MILLS, Commissioner.--Petitioners appeal the decision of the Board of Education of the Lancaster Central School District ("respondent") to redistrict its elementary schools. The appeal must be dismissed.

Over the past several years the Town of Lancaster ("town") has experienced significant growth in its southern and eastern portions. This has led to a shift in elementary school enrollment whereby schools located nearer the growth areas are experiencing overcrowding. Meanwhile, the John A. Sciole Elementary School ("Sciole"), which is located in the northern part of town, has experienced declining enrollments. Respondent's superintendent, Dr. Joseph L. Girardi, met with district staff during the fall of 1997 to discuss redistricting to address overcrowding, class size imbalances, and the underpopulation at Sciole. As a result of these meetings, at a January 19, 1998 board of education work session, two redistricting options were presented to respondent for discussion. At its January 26, 1998 board meeting, respondent voted to adopt the first option ("Option 1"). Under this plan, 115 students residing in areas in the southern and eastern parts of the town are assigned to attend Sciole and another 15 students are reassigned to another elementary school. Petitioners are a group of parents whose children would be affected by the implementation of Option 1.

District residents were able to comment on the plan at both the work session and the regular board meeting and expressed concerns regarding the redistricting. District residents continued to raise objections even after respondent voted to adopt Option 1. Respondent affirmed its support of Option 1 at its February 9, 1998 meeting. However, due to continued input and alternative plans presented by district residents, respondent authorized Dr. Girardi to form a committee, which consisted of representatives from the elementary schools, administration and parents. The committee met three times and discussed various alternatives to Option 1. As a result of these meetings, Dr. Girardi submitted a recommendation to respondent to retain Option 1, but to also incorporate two changes in the plan. The changes eliminated the proposed reassignment of 15 students and allowed 33 other students in their final elementary year the option of remaining at their current school. At its March 9, 1998 meeting, respondent adopted the modified Option 1. Petitioners commenced this appeal on February 24, 1998. Petitioners also requested interim relief, which was denied on March 26, 1998.

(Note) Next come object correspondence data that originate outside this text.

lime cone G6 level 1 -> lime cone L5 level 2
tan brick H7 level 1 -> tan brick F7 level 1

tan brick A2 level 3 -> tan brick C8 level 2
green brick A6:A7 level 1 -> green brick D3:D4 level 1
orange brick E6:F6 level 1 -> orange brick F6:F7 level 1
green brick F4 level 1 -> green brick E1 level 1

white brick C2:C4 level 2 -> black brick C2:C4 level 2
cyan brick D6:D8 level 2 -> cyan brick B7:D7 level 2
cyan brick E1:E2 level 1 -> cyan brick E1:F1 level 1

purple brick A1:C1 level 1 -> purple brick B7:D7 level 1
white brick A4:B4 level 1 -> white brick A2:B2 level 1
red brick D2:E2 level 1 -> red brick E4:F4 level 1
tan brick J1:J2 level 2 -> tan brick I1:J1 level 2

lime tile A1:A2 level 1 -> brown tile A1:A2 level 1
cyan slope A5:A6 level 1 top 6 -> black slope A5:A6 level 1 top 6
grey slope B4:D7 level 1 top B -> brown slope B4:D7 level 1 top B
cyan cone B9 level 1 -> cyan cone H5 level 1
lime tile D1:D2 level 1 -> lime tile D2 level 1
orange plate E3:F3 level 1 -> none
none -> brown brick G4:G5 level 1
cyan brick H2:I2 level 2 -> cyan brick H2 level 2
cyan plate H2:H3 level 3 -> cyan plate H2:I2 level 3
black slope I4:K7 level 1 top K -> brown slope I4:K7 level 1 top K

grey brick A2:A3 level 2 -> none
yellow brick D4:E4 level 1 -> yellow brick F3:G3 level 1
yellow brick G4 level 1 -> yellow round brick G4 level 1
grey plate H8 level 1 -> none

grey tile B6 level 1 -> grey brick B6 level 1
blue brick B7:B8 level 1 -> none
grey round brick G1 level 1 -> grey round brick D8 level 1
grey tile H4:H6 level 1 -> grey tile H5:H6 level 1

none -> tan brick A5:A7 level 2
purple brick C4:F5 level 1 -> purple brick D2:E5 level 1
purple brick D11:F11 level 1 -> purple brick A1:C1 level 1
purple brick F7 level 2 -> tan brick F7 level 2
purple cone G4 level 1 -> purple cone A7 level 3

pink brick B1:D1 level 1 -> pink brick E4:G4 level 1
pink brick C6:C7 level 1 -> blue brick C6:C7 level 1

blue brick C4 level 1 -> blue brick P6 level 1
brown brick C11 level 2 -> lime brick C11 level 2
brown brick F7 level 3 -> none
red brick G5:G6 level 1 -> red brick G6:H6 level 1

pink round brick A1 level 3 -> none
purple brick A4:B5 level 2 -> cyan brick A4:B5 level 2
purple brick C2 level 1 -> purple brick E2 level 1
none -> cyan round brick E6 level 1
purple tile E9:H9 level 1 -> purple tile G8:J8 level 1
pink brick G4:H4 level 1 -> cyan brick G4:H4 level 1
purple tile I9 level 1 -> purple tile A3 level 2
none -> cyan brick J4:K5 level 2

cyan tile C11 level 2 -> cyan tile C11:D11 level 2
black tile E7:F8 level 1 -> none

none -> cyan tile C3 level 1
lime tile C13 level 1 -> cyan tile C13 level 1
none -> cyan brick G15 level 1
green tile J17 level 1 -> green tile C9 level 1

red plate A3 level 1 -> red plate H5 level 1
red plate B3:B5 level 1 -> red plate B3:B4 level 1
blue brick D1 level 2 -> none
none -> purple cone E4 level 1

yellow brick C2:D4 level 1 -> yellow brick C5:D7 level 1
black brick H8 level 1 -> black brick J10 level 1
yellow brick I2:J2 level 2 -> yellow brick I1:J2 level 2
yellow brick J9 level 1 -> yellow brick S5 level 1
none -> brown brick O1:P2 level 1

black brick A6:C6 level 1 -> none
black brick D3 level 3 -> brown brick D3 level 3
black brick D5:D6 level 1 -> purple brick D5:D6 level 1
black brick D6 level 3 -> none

Petitioners contend that respondent's redistricting plan is arbitrary, lacks foresight and fails to solve enrollment problems. Petitioners also allege that respondent's decision is part of a continued pattern of geographic discrimination, that the redistricting is not educationally sound and is inconsistent with the Compact for Learning, and that respondent acted too hastily in adopting the plan. Petitioners request that the redistricting plan be overturned and respondent be required to develop a long term plan for redistricting the entire town.

Respondent contends that the appeal should be dismissed for lack of standing because petitioners are an unincorporated association. Respondent also contends that the appeal should be dismissed as moot because the appeal was brought after the adoption of Option 1, which is no longer in effect because of its subsequent modification. Respondent argues that it properly and rationally exercised its authority in adopting the redistricting plan. Respondent contends that sending the students from the eastern and southern sections of town is a rational plan because students from these "neighborhoods" can all be accommodated at Sciole, instead of being split among several elementary schools. Respondent denies that it is geographically discriminating against certain areas of town.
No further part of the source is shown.